The relationship between pH and fluorescence signal (intensity or ratio) of pH-sensitive indicators is inherently **sigmoidal**, governed by the Henderson-Hasselbalch equation. While a linear approximation may appear adequate over a narrow pH range near the pKa, it **systematically misestimates pH** at both ends of the dynamic range — precisely where many biological samples fall. A sigmoid fit faithfully captures the saturation behavior at extreme pH values, yielding accurate estimates across the full range of the indicator.

## Overview

pHfit fits a Henderson-Hasselbalch-derived sigmoid function to standard curve data from fluorescent pH indicator reagents (e.g., LysoSensor, Oregon Green, pHrodo) and estimates sample pH values from the fitted curve.

**Sigmoid function:**

$$F(\text{pH}) = y_{\min} + \frac{y_{\max} - y_{\min}}{1 + 10^{n \cdot (pK_a - \text{pH})}}$$

| Parameter | Description |
|-----------|-------------|
| `y_min` | Minimum signal (fully protonated) |
| `y_max` | Maximum signal (fully deprotonated) |
| `pKa` | Apparent acid dissociation constant (inflection point) |
| `n` | Hill coefficient (positive = ascending, negative = descending) |

pHfit supports both **ascending** indicators (pH↑ → fluorescence↑, e.g., Oregon Green, BCECF) and **descending** indicators (pH↑ → fluorescence↓, e.g., pHrodo, LysoSensor). The direction is auto-detected from the data or inferred from the chosen preset.

## Installation

```bash
pip install pHfit
```

For development:

```bash
git clone https://github.com/NaotoKubota/pHfit.git
cd pHfit
pip install -e ".[dev]"
```

## Usage

### Quick start with example data

Example input files and expected output are included in the [`example/`](example/) directory. Try it out:

```bash
phfit -i example/standard_curve.tsv -s example/sample.tsv -o example/output --preset oregongreen488
```

### Basic usage

```bash
phfit -i standard_curve.tsv -s sample.tsv -o output/
```

### With a reagent preset

```bash
phfit -i standard_curve.tsv -s sample.tsv -o output/ --preset oregongreen488
```

### Descending indicator (e.g., pHrodo)

pHrodo and similar descending indicators produce *higher* signal at *lower* pH. pHfit auto-detects the direction, or you can use a preset:

```bash
# Auto-detection
phfit -i phrodo_standard.tsv -s phrodo_sample.tsv -o output/

# With preset
phfit -i phrodo_standard.tsv -s phrodo_sample.tsv -o output/ --preset phrodo_red
```

A pHrodo example is included in the repository:

```bash
phfit -i example/phrodo_standard_curve.tsv -s example/phrodo_sample.tsv -o example/phrodo_output
```

### Standard curve fitting only (no samples)

```bash
phfit -i standard_curve.tsv -o output/
```

### List available presets

You can check all available presets and their directions with:

```bash
phfit --preset list
```

### Estimate Hill coefficient from data

```bash
phfit -i standard_curve.tsv -s sample.tsv -o output/ --hill fit
```

## Input File Format

### standard_curve.tsv

Tab-separated file with columns `pH` and `value`. Replicates (rows with the same pH) are automatically averaged.

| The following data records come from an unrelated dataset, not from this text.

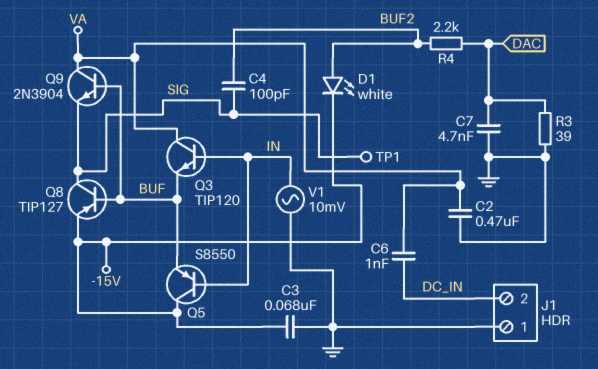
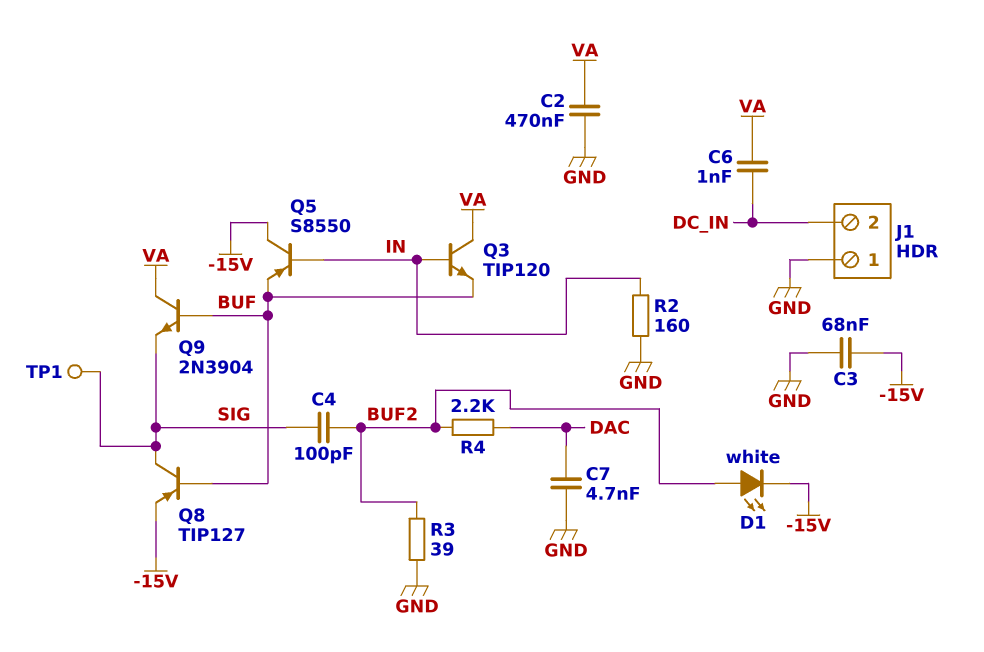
R2: none -> 160 (GND, IN)
R3: 39 (DAC, GND) -> 39 (BUF2, GND)
V1: AC 10mV (GND, IN) -> none

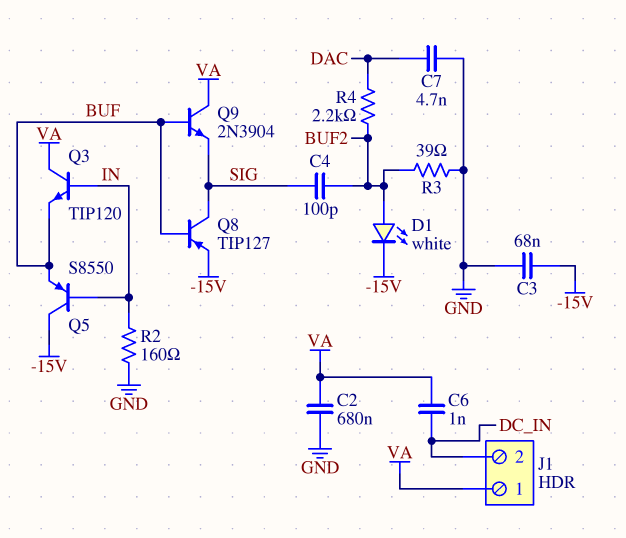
C2: 470nF (GND, VA) -> 680nF (GND, VA)
J1 pin 1: GND -> VA
TP1: test point (SIG) -> none

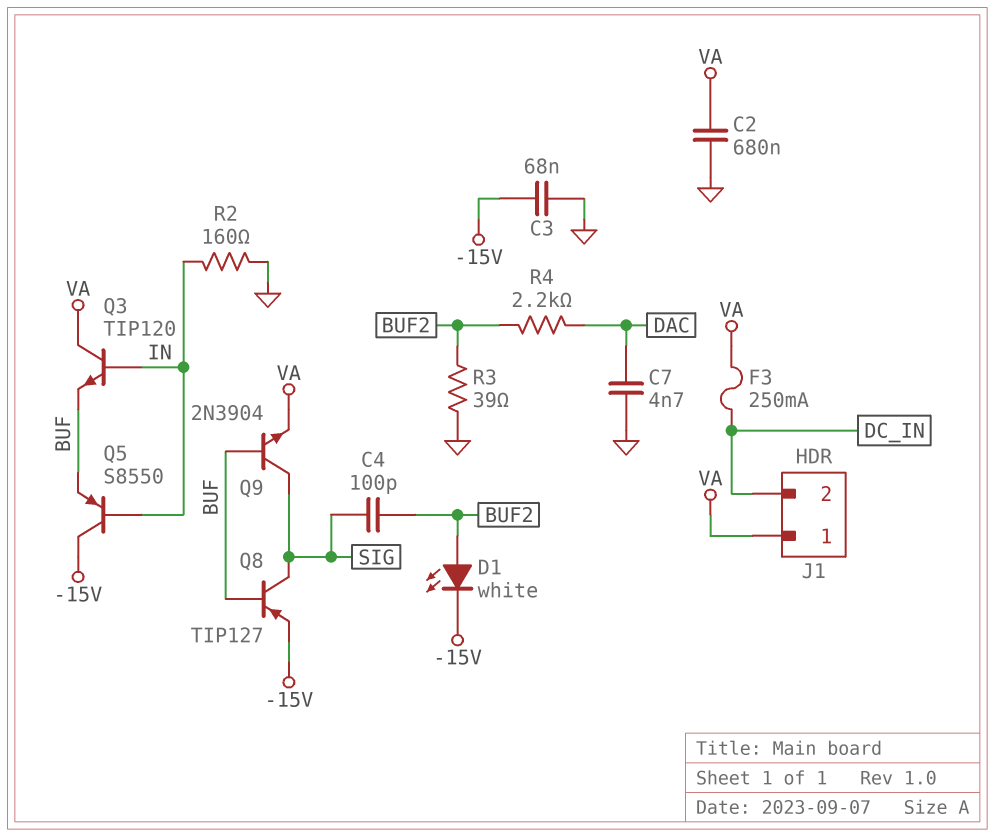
C6: 1nF (DC_IN, VA) -> none
F3: none -> 250mA (DC_IN, VA)
Q9: NPN 2N3904 (B BUF, C VA, E SIG) -> NPN 2N3904 (B BUF, C SIG, E VA)

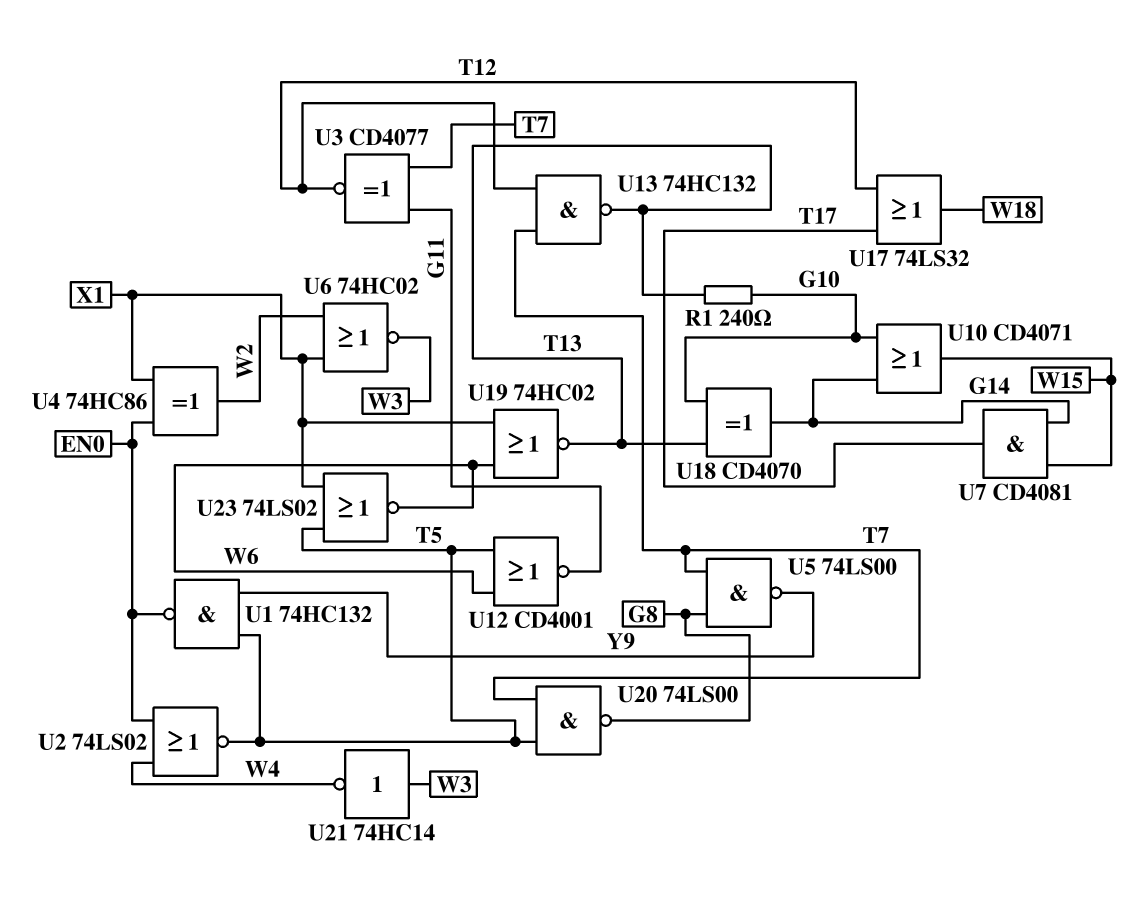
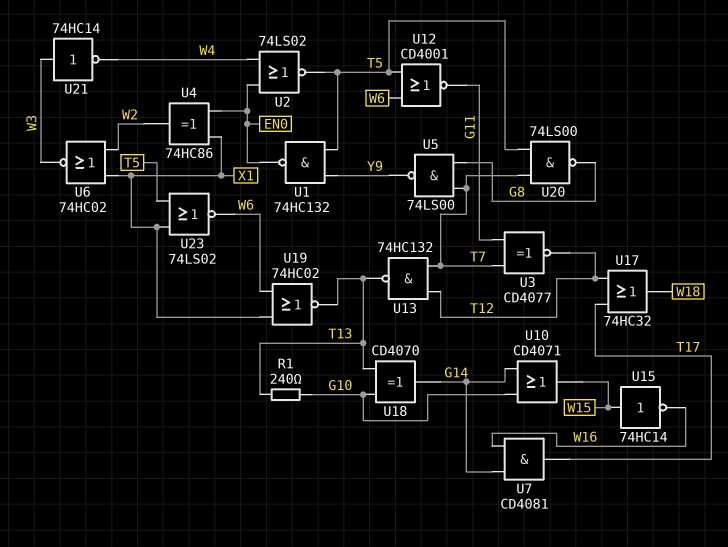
U7: AND CD4081 (in G14, in W15, out T17) -> AND CD4081 (in G14, in W16, out T17)
U15: none -> NOT 74HC14 (in W15, out W16)
U17: OR 74LS32 (in T12, in T17, out W18) -> OR 74HC32 (in T12, in T17, out W18)

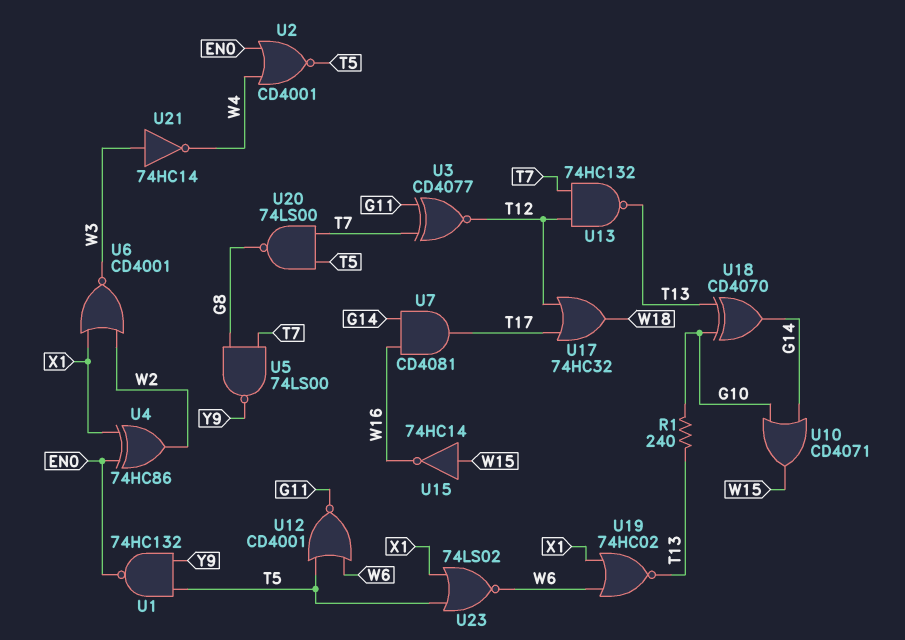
U2: NOR 74LS02 (in EN0, in W4, out T5) -> NOR CD4001 (in EN0, in W4, out T5)
U6: NOR 74HC02 (in W2, in X1, out W3) -> NOR CD4001 (in W2, in X1, out W3)

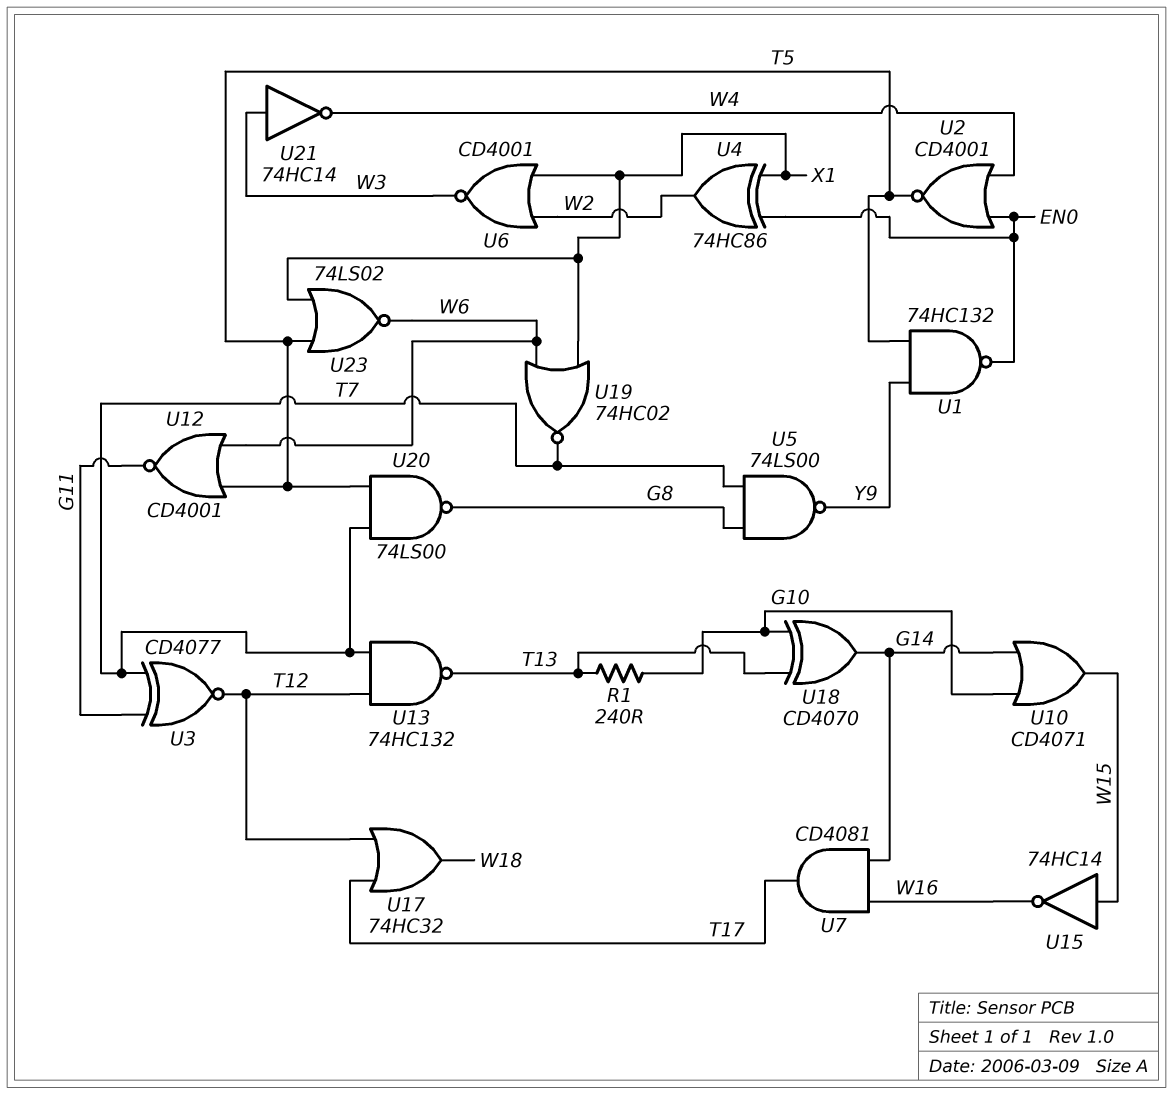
U19: NOR 74HC02 (in W6, in X1, out T13) -> NOR 74HC02 (in W6, in X1, out T7)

The `value` column accepts any scalar fluorescence readout — single-wavelength intensity, fluorescence ratio, or any other derived metric. The same sigmoid model applies to all cases.

```
pH	value
3.0	105.2
3.0	110.8
3.0	98.5
4.0	150.3
4.0	145.7
4.0	155.1
5.0	450.2
5.0	448.9
5.0	455.3
6.0	720.1
6.0	715.8
6.0	725.4
7.0	790.5
7.0	785.2
7.0	792.8
```

### sample.tsv

Tab-separated file with columns `sample` and `value`. Replicates (rows with the same sample name) are automatically averaged.

```
sample	value
sampleA	250.3
sampleA	245.7
sampleA	255.1
sampleB	520.4
sampleB	518.9
sampleB	525.3
```

### Creating TSV files from Excel

If you are not familiar with TSV files, you can easily create them from Microsoft Excel or Google Sheets:

1. Open Excel (or Google Sheets) and enter your data with the column headers (`pH` and `value`, or `sample` and `value`) in the first row.
2. **Excel:** Go to **File → Save As**, choose **Text (Tab delimited) (\*.txt)** as the file format, and save. Then rename the file extension from `.txt` to `.tsv`.
3. **Google Sheets:** Go to **File → Download → Tab-separated values (.tsv)**.

> [!Note]
>  Make sure the first row contains exactly the column headers `pH` and `value` (for the standard curve) or `sample` and `value` (for sample data). Do not include extra blank rows or columns.

## Output Files

| File | Description |
|------|-------------|
| `fit_params.tsv` | Fitted parameters (y_min, y_max, pKa, n, R²) |
| `standard_curve.pdf` | Standard curve plot (PDF) |
| `standard_curve.png` | Standard curve plot (PNG) |
| `estimated_pH.tsv` | Estimated pH for each sample (averaged) |
| `estimated_pH_all.tsv` | Estimated pH for each individual replicate |
| `sample_estimates.pdf` | Sample estimates plot (PDF) |
| `sample_estimates.png` | Sample estimates plot (PNG) |
| `report.html` | Self-contained HTML report with interactive plots |
| `summary.json` | Machine-readable run summary (version, timestamp, fit parameters, out-of-range statistics) |

### Interactive HTML Report

`report.html` is a self-contained, single-file HTML report that can be opened in any web browser. It includes:

- **Fitted parameters** — y_min, y_max, pKa, n (Hill coefficient), R², and sigmoid direction
- **Interactive standard curve** — Plotly-powered chart with hover tooltips showing exact pH and signal values; zoom, pan, and export are built-in
- **Sample pH estimates** — Interactive chart mapping each sample's fluorescence to estimated pH on the fitted curve (when `-s` is provided)
- **Sigmoid equation** — The fitted model equation displayed in the report header

No internet connection is required after generating the report — all Plotly assets are loaded via CDN at generation time and the chart data is embedded inline.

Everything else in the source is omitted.